Breaking: Underwriting Rebound Drives US P&C Insurance Profits Skyward – Operating Income Surges Nearly 52% in 2025, AM Best Reports

In a stunning turnaround for the sector, the US P&C insurance industry posted a massive underwriting rebound in the first nine months of 2025, with net underwriting gains soaring to approximately $35 billion and pretax operating income jumping nearly 52% amid lower catastrophe losses and steady premium growth. This AM Best report highlights one of the strongest performances in years for property casualty insurers, signaling robust health in a key segment of the American financial landscape.

The numbers tell an impressive story. According to AM Best’s latest special report on nine-month 2025 results, the industry recorded a net underwriting gain of around $35 billion— a dramatic leap from just $3.7 billion in the same period of 2024. This surge was fueled by a 7% increase in net earned premiums, while incurred losses and loss adjustment expenses stayed virtually flat year-over-year.

A quieter third quarter for natural disasters played a pivotal role. Catastrophe losses added only about 8.0 percentage points to the combined ratio through September 2025, down from 8.7 points the prior year. That restraint helped drive the industry’s combined ratio down four full points to an enviable 94.0—indicating solid profitability, as anything below 100 signals underwriting gains.

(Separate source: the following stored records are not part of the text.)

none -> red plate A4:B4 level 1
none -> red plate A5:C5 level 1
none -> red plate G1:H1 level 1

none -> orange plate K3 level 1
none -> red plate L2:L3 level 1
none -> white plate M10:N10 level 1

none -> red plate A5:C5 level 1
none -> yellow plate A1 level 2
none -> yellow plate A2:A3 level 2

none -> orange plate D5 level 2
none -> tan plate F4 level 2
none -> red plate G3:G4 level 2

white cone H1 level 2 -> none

Adding fuel to the fire, net investment income rose 5.9%, contributing to a 51.9% spike in pretax operating income, reaching $102.4 billion. Even after accounting for $18 billion in favorable prior-year reserve releases, the accident-year combined ratio came in at 96.5, showing underlying strength beyond one-time boosts.

AM Best analysts attribute much of this rebound to disciplined pricing and risk selection following tougher years marked by inflation-driven claims and frequent severe weather. Personal lines, including auto and homeowners, continued to lead the recovery with improved margins, while commercial segments benefited from hardening rates in prior cycles.

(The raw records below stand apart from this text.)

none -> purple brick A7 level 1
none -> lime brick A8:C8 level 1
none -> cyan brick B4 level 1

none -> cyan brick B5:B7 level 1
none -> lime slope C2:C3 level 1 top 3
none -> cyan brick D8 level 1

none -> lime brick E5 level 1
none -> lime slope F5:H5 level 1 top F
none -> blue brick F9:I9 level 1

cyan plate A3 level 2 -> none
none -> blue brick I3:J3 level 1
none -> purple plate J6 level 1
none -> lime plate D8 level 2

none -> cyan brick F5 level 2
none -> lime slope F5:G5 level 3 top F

Industry experts are buzzing with optimism. “This is among the best underwriting performances we’ve seen in over a decade,” noted one senior analyst in commentary accompanying the report. Reactions poured in from across the sector, with executives praising the muted cat activity and premium momentum. On financial forums and X, stakeholders hailed the results as validation of strategic rate adjustments implemented over the past couple of years.

For everyday Americans, these strong figures translate to real-world stability. A healthier P&C industry means more resilient coverage for homes, vehicles, and businesses—critical in an era of rising severe weather events linked to climate shifts. Lower combined ratios could ease pressure on premium hikes, potentially stabilizing auto and property insurance costs that have burdened household budgets in recent years. Economically, the sector’s profitability supports thousands of jobs in underwriting, claims, and agency roles nationwide, while bolstering investment returns that flow into broader markets.

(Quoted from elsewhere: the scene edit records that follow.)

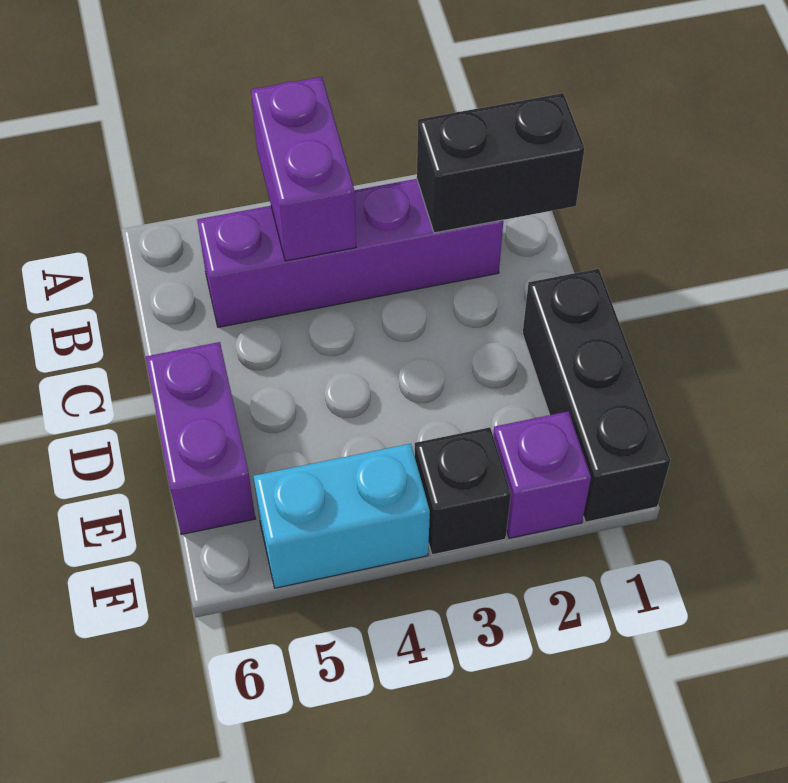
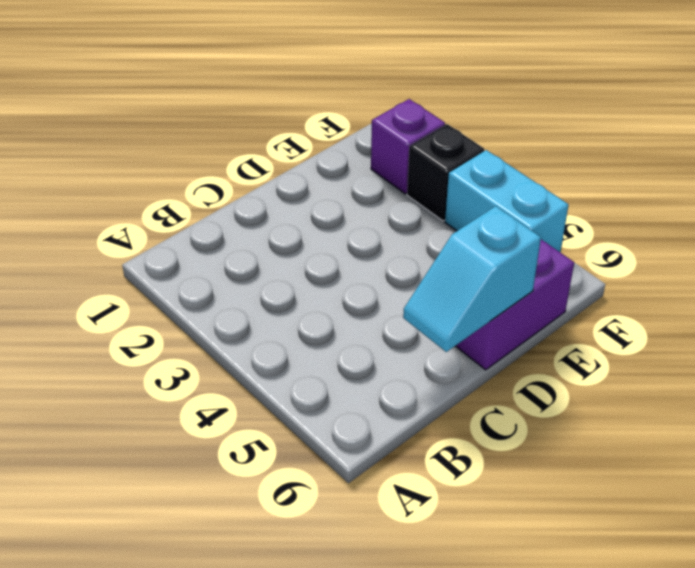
cyan slope C6:D6 level 2 top D -> none
none -> purple brick B2:B5 level 1
none -> black brick D1:F1 level 1

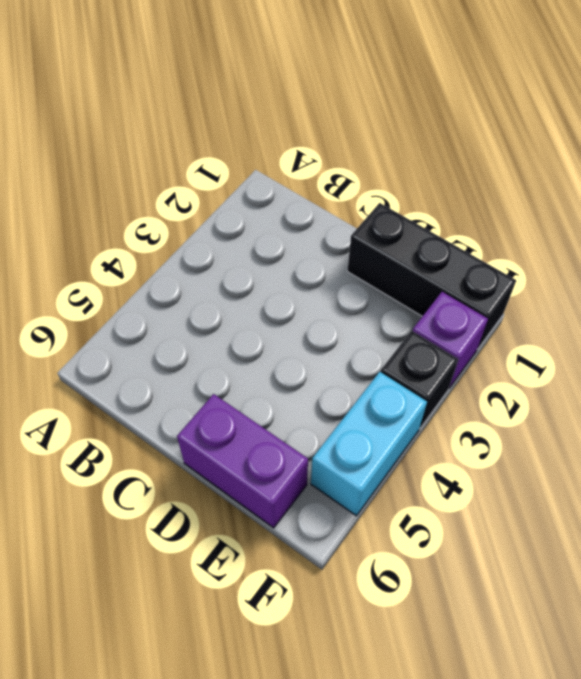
none -> purple brick B2:B5 level 1
none -> purple brick A4:B4 level 2

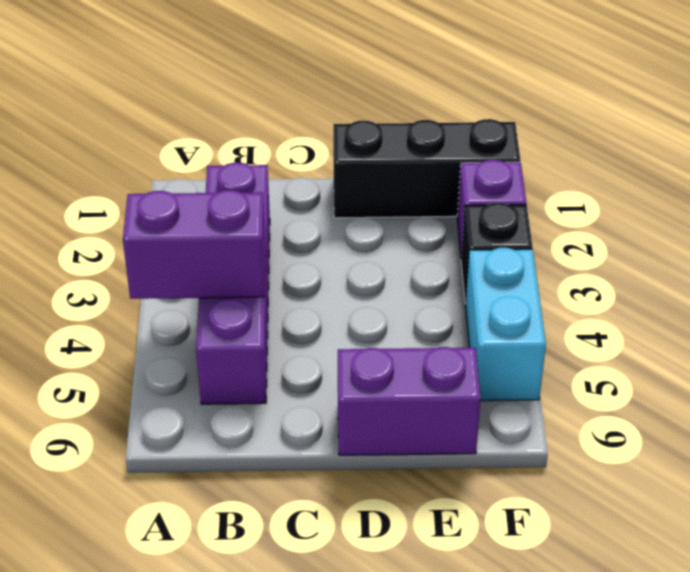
none -> black brick B1:B2 level 2

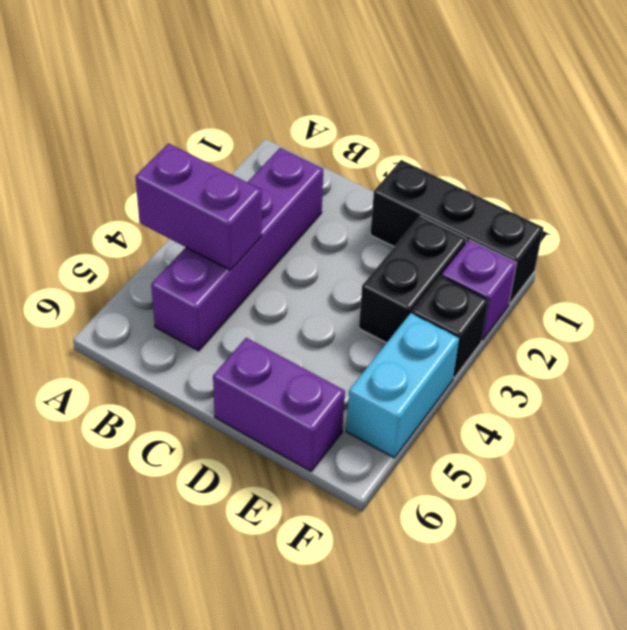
black brick E2:E3 level 1 -> black brick B1:B2 level 2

That said, challenges linger. An 80% drop in net realized capital gains—largely from shifts at major players like Berkshire Hathaway affiliates—pulled overall net income down 23% to $100.9 billion. Ongoing risks from secondary perils, such as convective storms, and potential litigation trends remind insurers to stay vigilant.

Zooming out, the data underscores the P&C sector’s adaptability. Premium growth has moderated from double-digit paces in prior years, yet efficiency gains and lower volatility are delivering outsized profits. Fitch Ratings recently projected a full-year 2025 combined ratio around 94—the best in over 15 years—aligning closely with AM Best’s nine-month snapshot.

As the industry heads into the final quarter, all eyes are on winter weather patterns and any late-season events. But with surplus capital at record levels—up significantly in recent years—carriers appear well-positioned to absorb shocks.

This underwriting rebound not only pads insurer balance sheets but reinforces the vital role of property casualty insurance in safeguarding American assets and livelihoods. The momentum from these nine-month results sets a positive tone for 2026, where analysts anticipate continued, if slightly tempered, profitability amid evolving risks.